After completing the course, each one started to struggle to earn money. Some of them reached ashore, but Nambeesan was alone. He considered it his duty to preserve the Kathakali tradition as he had learned it from his teachers. Despite changing attitudes in society, he maintained a conservative approach to Kathakali. He was not ready to compromise in the Kathakali chitta. it was his stand that, the peculiar style (called as sopanasamgeetham) of music composition is sufficient and apt for the Kathakali. In another meaning, as a supporting music of a classical art, Kathakali music is in its utmost. So he was against the experiments. Even he was a lover of light music, he concentrated to Kathakali music and was careful to keep the identity of that music which is different from other music. He considered that it is meaningless to compare Kathakali music with other music. According to him, the ragas fixed for each literature is sufficient for the expression of the Kathakali characters. Changing of raga is a mask to hide the inefficiency of singer to express the bhavam in the early composed raga. He used manodharmas to empower the bhavas of characters, standing inside the real frame of Kathakali. He was well regarded among Kathakali audiences.

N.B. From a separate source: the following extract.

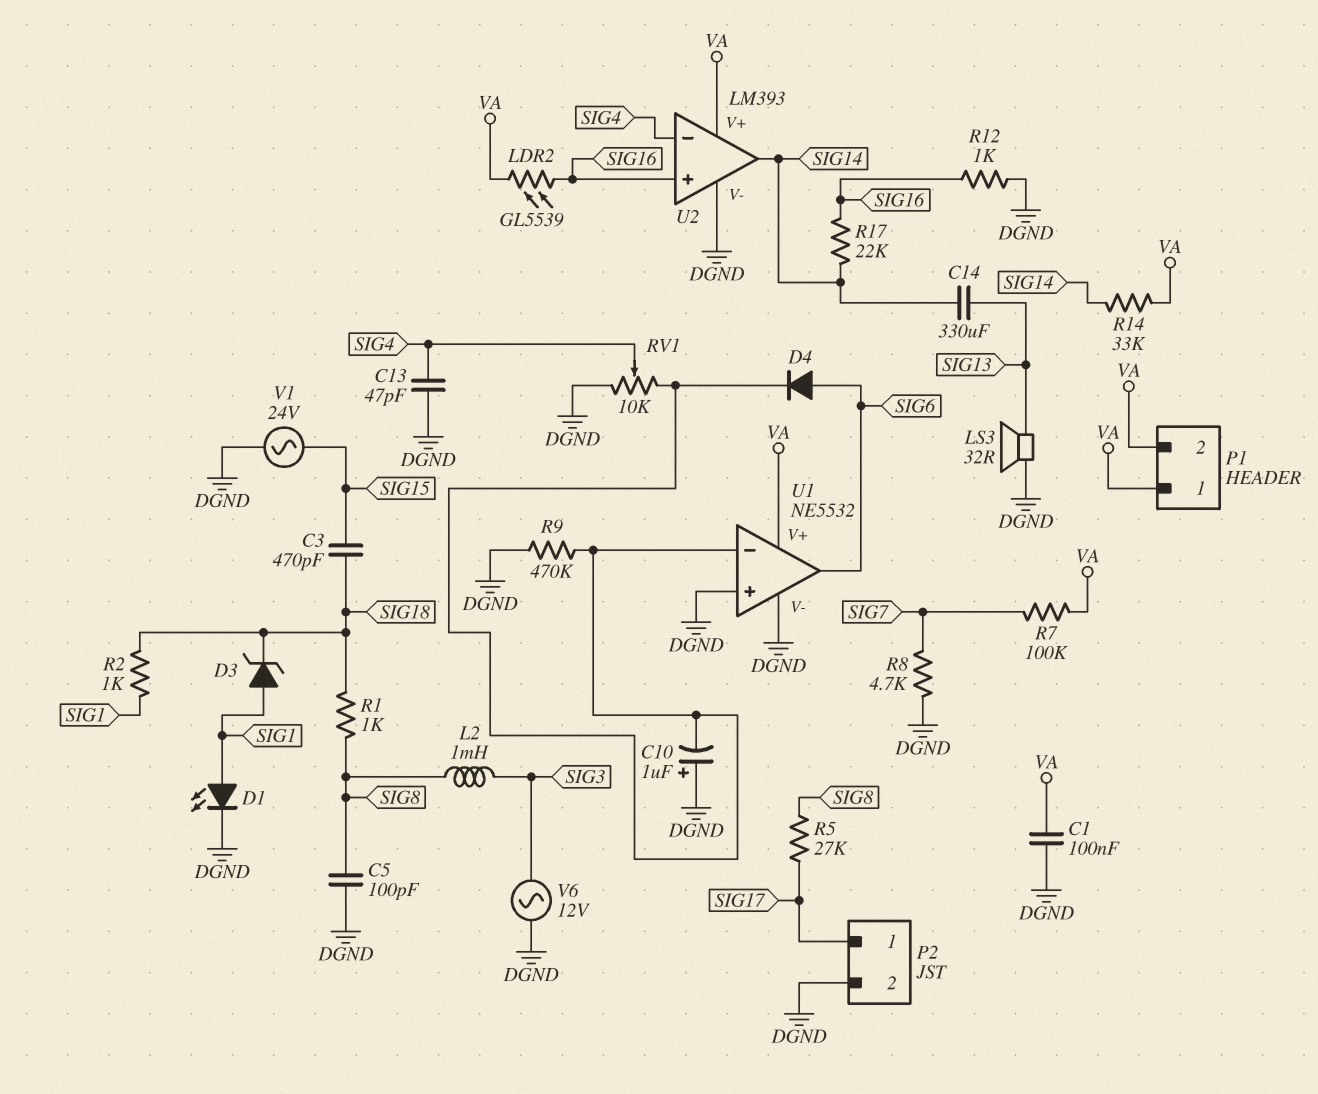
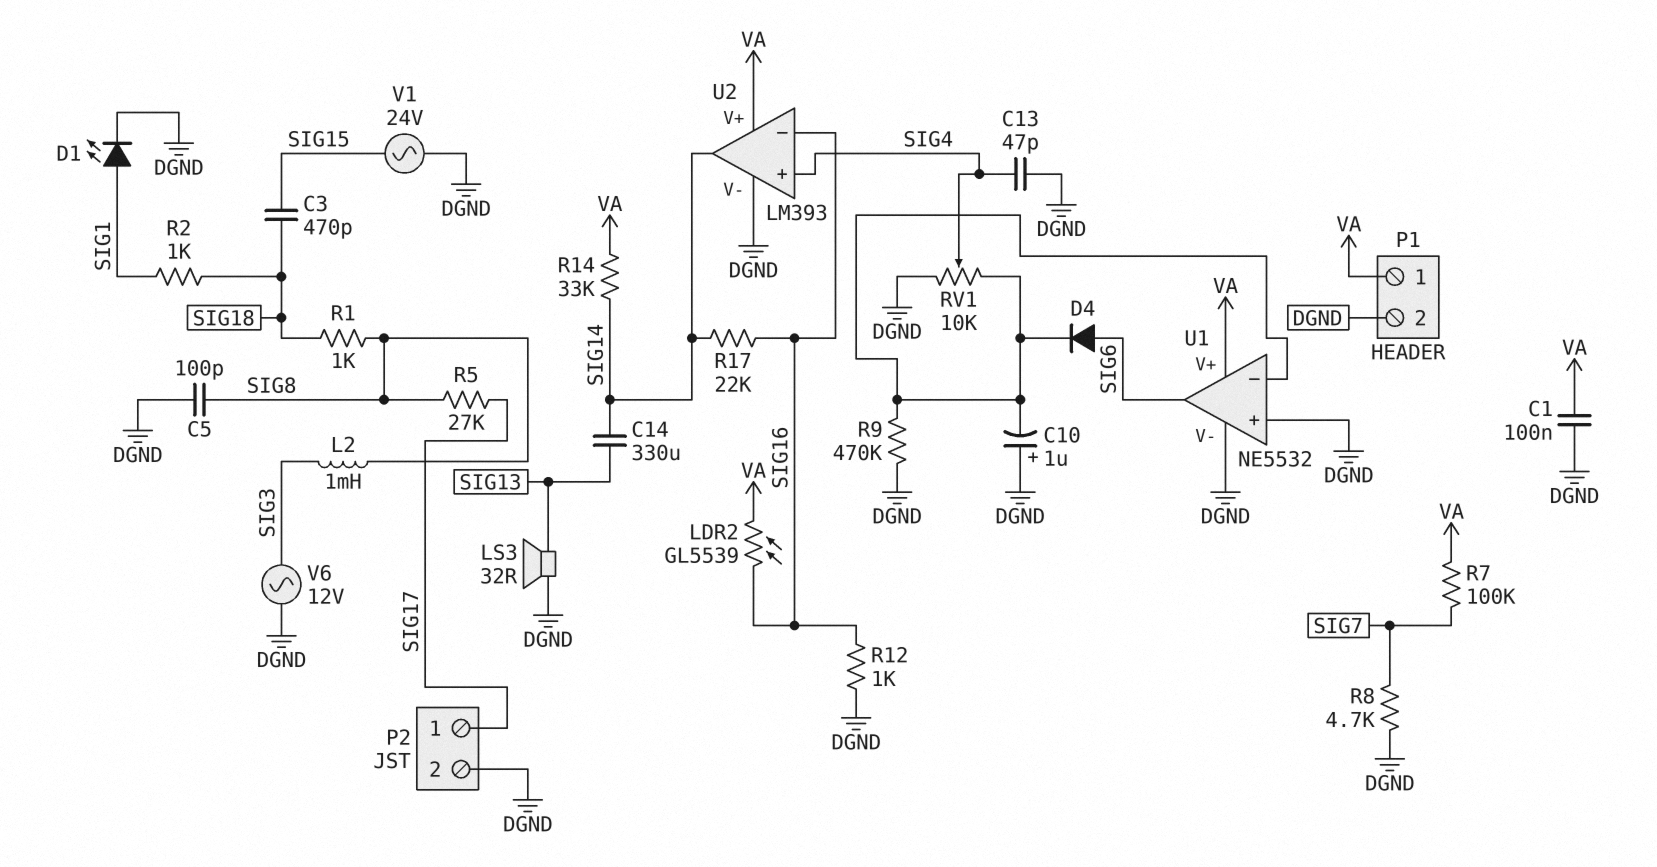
D3: zener (A SIG1, K SIG18) -> none
P1 pin 2: VA -> DGND
U2 pin in+: SIG16 -> SIG4
U2 pin in-: SIG4 -> SIG16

He worked as a music teacher in PreurGandhiSevasadan, international Kathakali centre New Delhi, Bombay, Unnayivariyer Smaraka Kalanilayam irinjalakkuda, Parassini Kaliyogam, peingode Kathakali promotion Society, Kerala Kalamandalam in different periods. Students of these institutions of the same period including SadanamJyothi, and Radhakrishnan, Private students poomully Vasudevan Namboodirippad, and vellinezhi Achuthan Kutty are the students of Tirur Nambissan too
He performed as ponnani (main singer) and as shakidi (helping singer) on thousands of stages in Kerala and out of Kerala. He was the main singer of the parassikkadavu muthappan kathakali yogam for a long period. He had been performing as ponnani with his classmates as the special invitees from parassini kaliyogam from second year of the kalamandalam course itself.

Nambissan died from a brain haemorrhage on 10 August 1994. He had been suffering various chronic illnesses, such as diabetes, for some time.